# Python Style guidelines

- [PEP-8](http://legacy.python.org/dev/peps/pep-0008/)
    - [flake8](http://flake8.readthedocs.org/en/latest/)

# Useful Python modules (stdlib & 3rd party)

- pip
- subprocess
    - Exercise
        - use the subprocess.run() and subprocess.Popen methods to launch a subprocess from a python script (or an interactive session)
        - use the subprocess.run capture_output argument to assign a value from the standard output of a CLI command to a variable
        - assign a value to a variable after running a PIPELINE through subprocess ---> eg: `echo hello | tr a-z A-Z` ... remember to pass the argument `shell=True`!
- random: pseudo-random numbers and company
    - random.choice
    - random.randrange
    - random.sample
    - random.shuffle
- [datetime](http://docs.python.org/3/library/datetime.html), [dateutil](http://labix.org/python-dateutil#head-8d03c6c25ead6f9cab0cde83e6f672b52480ab90), [icalendar](http://icalendar.readthedocs.org/en/latest/usage.html#example), pytz
- debugging, performance
    - [pdb](http://docs.python.org/3/library/pdb.html)
        - Exercise: run any python script and examine it with PDB OR your preferred IDE (ex: VS Code)
            - `python -m pdb my_script.py`
            Example code for debugging:
            ```python
            x = 0
            for _ in range(10):
                x += 1
            print(f"The final value of x is: {x}")
            print(random.randrange(1, 101))
            ```
            - notice that you can get a list of pdb commands by typing `?`
            - set at least one breakpoint using the `break` command and experiment with the `continue` , `next`, and `step` commands
            - use the `display` command to display the values of expressions at various points in the execution of your code
            - experiment with the `restart` command
            - experiment with assigning values to variables during a debugging session
            - experiment with the `list` command
    - [timeit](http://docs.python.org/3/library/timeit.html)
    - [cProfile](http://docs.python.org/3/library/profile.html)
        - profile a script using the command line (`python -m cProfile my_script.py`)
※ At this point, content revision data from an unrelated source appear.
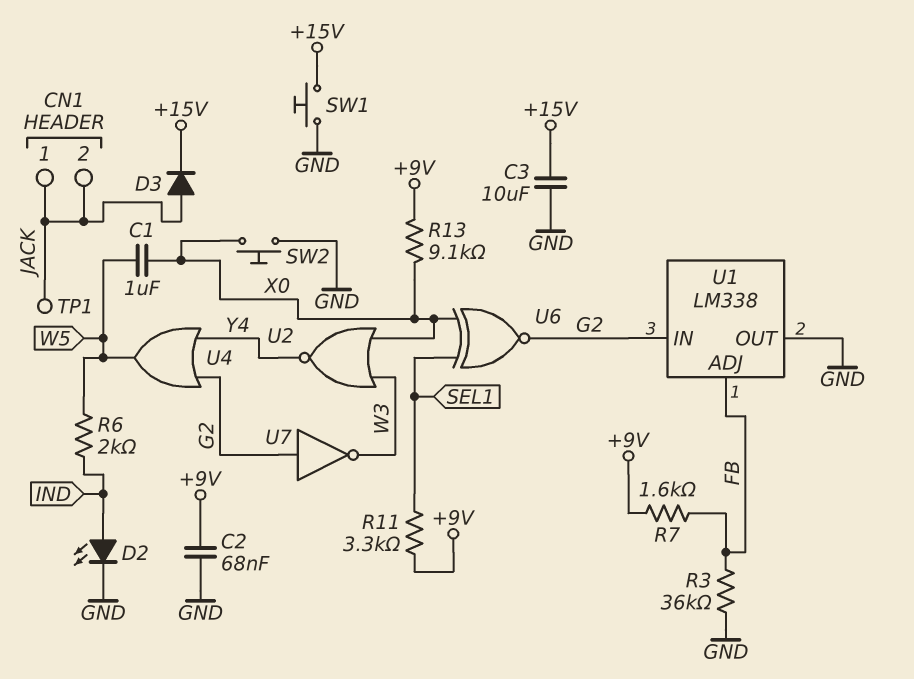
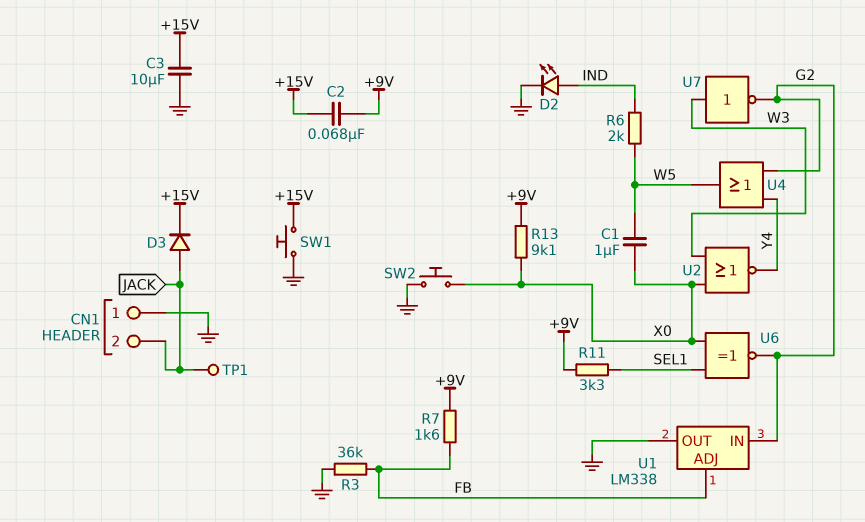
C2: 68nF (+9V, GND) -> 68nF (+9V, +15V)
CN1 pin 1: JACK -> GND
U7: NOT (in G2, out W3) -> NOT (in W3, out G2)

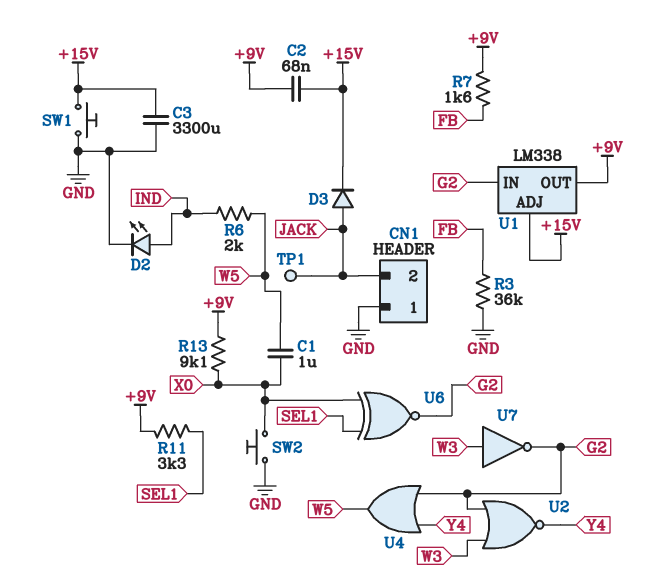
C3: 10uF (+15V, GND) -> 3300uF (+15V, GND)
U1 pin ADJ: FB -> +15V
U1 pin OUT: GND -> +9V
U2: NOR (in W3, in X0, out Y4) -> NOR (in G2, in W3, out Y4)

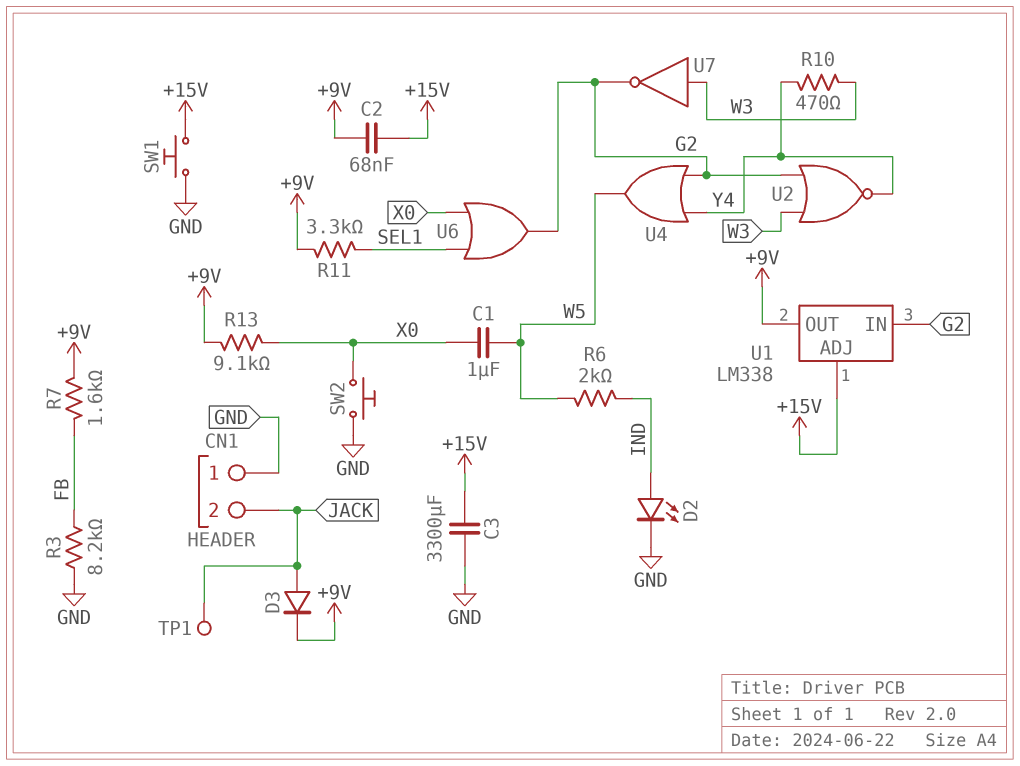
D3: diode (A JACK, K +15V) -> diode (A JACK, K +9V)
R3: 36k (FB, GND) -> 8.2k (FB, GND)
R10: none -> 470 (W3, Y4)
U6: XNOR (in SEL1, in X0, out G2) -> OR (in SEL1, in X0, out G2)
        - sort by `cumtime`
        - save the result to a text file
        - save the result in the default binary output format
            - data in the binary format can be visualised using several tools, ex: [gprof2dot](https://code.google.com/p/jrfonseca/) (needs the `graphviz` package, which provides the `dot` command, to be installed)
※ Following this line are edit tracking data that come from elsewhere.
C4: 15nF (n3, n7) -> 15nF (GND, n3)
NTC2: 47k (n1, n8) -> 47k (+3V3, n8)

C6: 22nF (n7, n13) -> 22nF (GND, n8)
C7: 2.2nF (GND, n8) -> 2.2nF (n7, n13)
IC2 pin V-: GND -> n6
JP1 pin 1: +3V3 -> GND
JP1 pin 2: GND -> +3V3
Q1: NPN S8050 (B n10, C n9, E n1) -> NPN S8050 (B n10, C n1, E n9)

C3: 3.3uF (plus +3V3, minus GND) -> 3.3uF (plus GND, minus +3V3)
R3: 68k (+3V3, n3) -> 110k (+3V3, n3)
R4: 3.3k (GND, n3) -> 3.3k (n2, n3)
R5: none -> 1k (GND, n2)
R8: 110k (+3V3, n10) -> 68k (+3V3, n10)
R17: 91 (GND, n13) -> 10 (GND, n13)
            - `gprof2dot -f pstats cProfile.data | dot -Tpng -o my_profile.png`
- testing
    - [tools overview](https://wiki.python.org/moin/PythonTestingToolsTaxonomy)
    - [doctest](http://docs.python.org/3/library/doctest.html)
        - Using the stdlib documentation for the `doctest` module, write at least 3 doctests for code you've written so far in class
        - Run your doctests as follows:
            - `python -m doctest my_module.py`
            - For VERBOSE output: `python -m doctest -v my_module.py`
    - [unittest](http://docs.python.org/3/library/unittest.html)
    - [nosetests](https://nose.readthedocs.org/en/latest/) (3rd party)
    - [pytest](http://pytest.org/latest/index.html) (3rd party)
        - EXERCISE: Unit testing
            - Use `pytest` create a testsfor a module you've written in class (it should contain AT LEAST one function).
            - Run your unit tests via: `pytest`
            - **Test Driven Development (TDD) exercise:**
            - ADD a test that tests some AS YET NONEXISTANT functionality (ex: a new function not yet defined)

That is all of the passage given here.